Cada 28 de enero se celebra el Día Internacional de LEGO, una jornada dedicada a uno de los juguetes más emblemáticos y perdurables del mundo. Aunque la empresa nació en 1932, la conmemoración no responde a su fundación, sino a un acontecimiento técnico que marcó un antes y un después en la industria del juego.
Ese día, en 1958, Godtfred Kirk Christiansen —hijo del creador de la marca— registró la patente del diseño del ladrillo plástico con su característico sistema de tubos internos. Ese mecanismo permitió un encastre firme y preciso, sentando las bases del sistema de construcción que todavía hoy se mantiene vigente.
El nombre LEGO proviene de la expresión danesa “leg godt”, que significa “jugar bien”, una idea que con el tiempo se transformó en sinónimo de creatividad, imaginación y aprendizaje. Lo que comenzó como un pequeño emprendimiento familiar en Billund, Dinamarca, donde se fabricaban juguetes de madera en el taller de un carpintero, evolucionó hasta convertirse en un fenómeno global.

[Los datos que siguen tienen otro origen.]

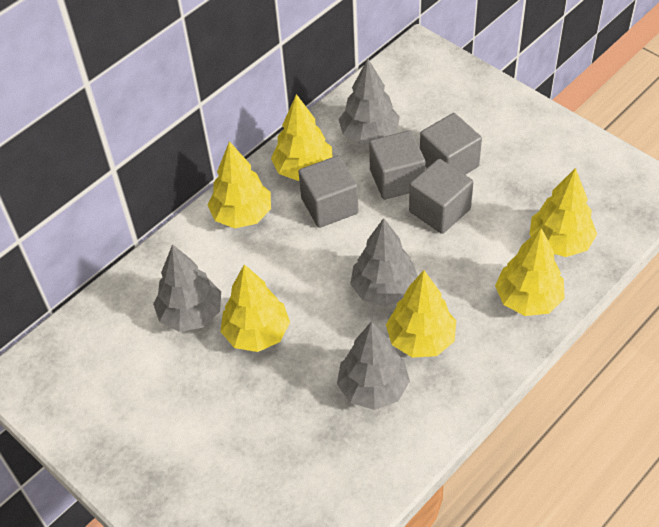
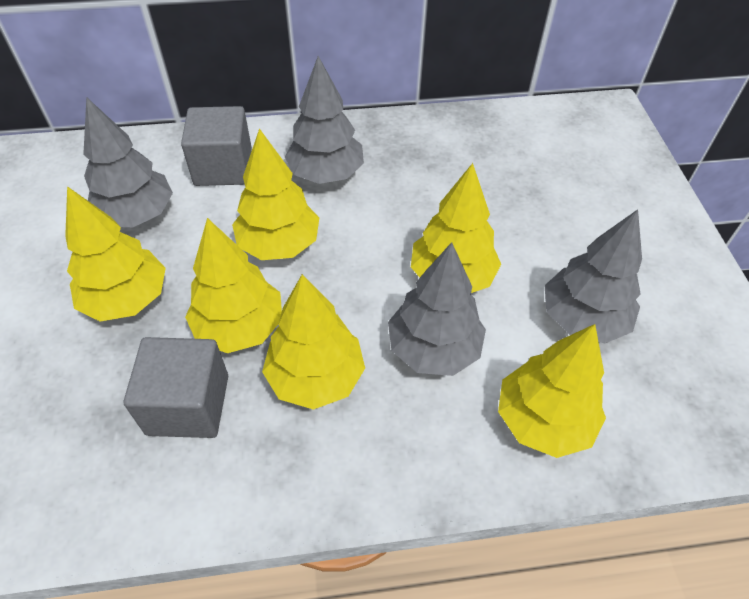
grey cube: 4 -> 2

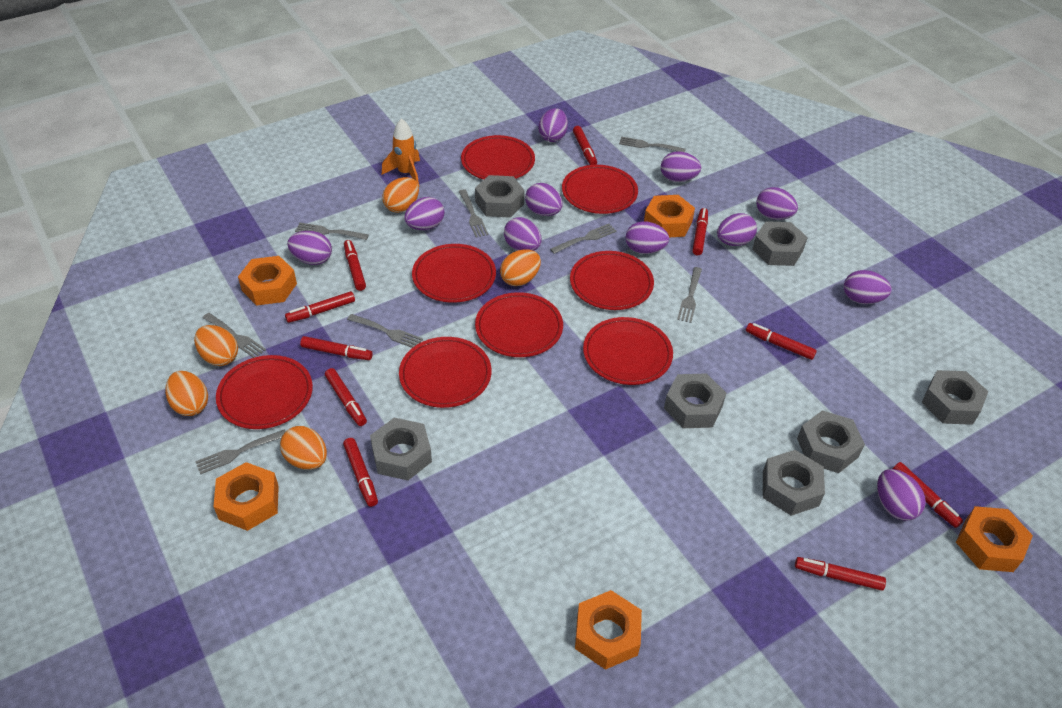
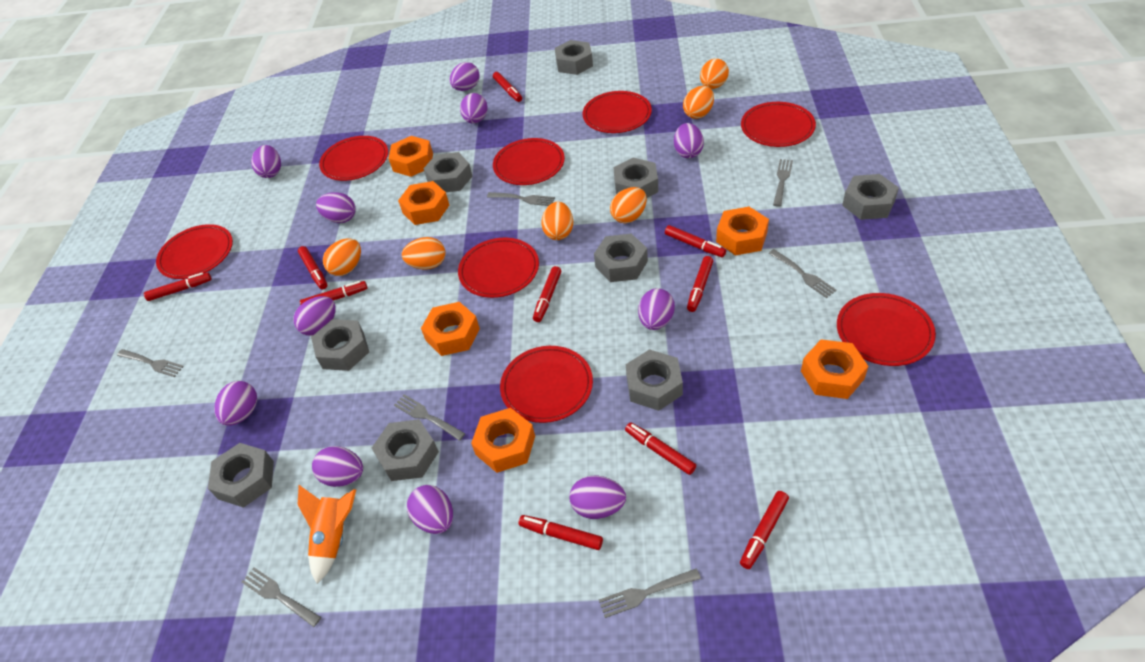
grey fork: 8 -> 7
grey nut: 7 -> 9
orange egg: 5 -> 6
orange nut: 5 -> 6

Uno de los datos más llamativos es la continuidad del diseño: las piezas producidas hace más de seis décadas siguen siendo totalmente compatibles con las actuales. Esa coherencia convirtió a LEGO en un sistema universal, capaz de atravesar generaciones sin perder vigencia.
Hoy, el Día Internacional de LEGO no solo celebra a un juguete, sino también a una idea que demostró que jugar puede ser una forma poderosa de aprender, crear y conectar a chicos y grandes en todo el mundo.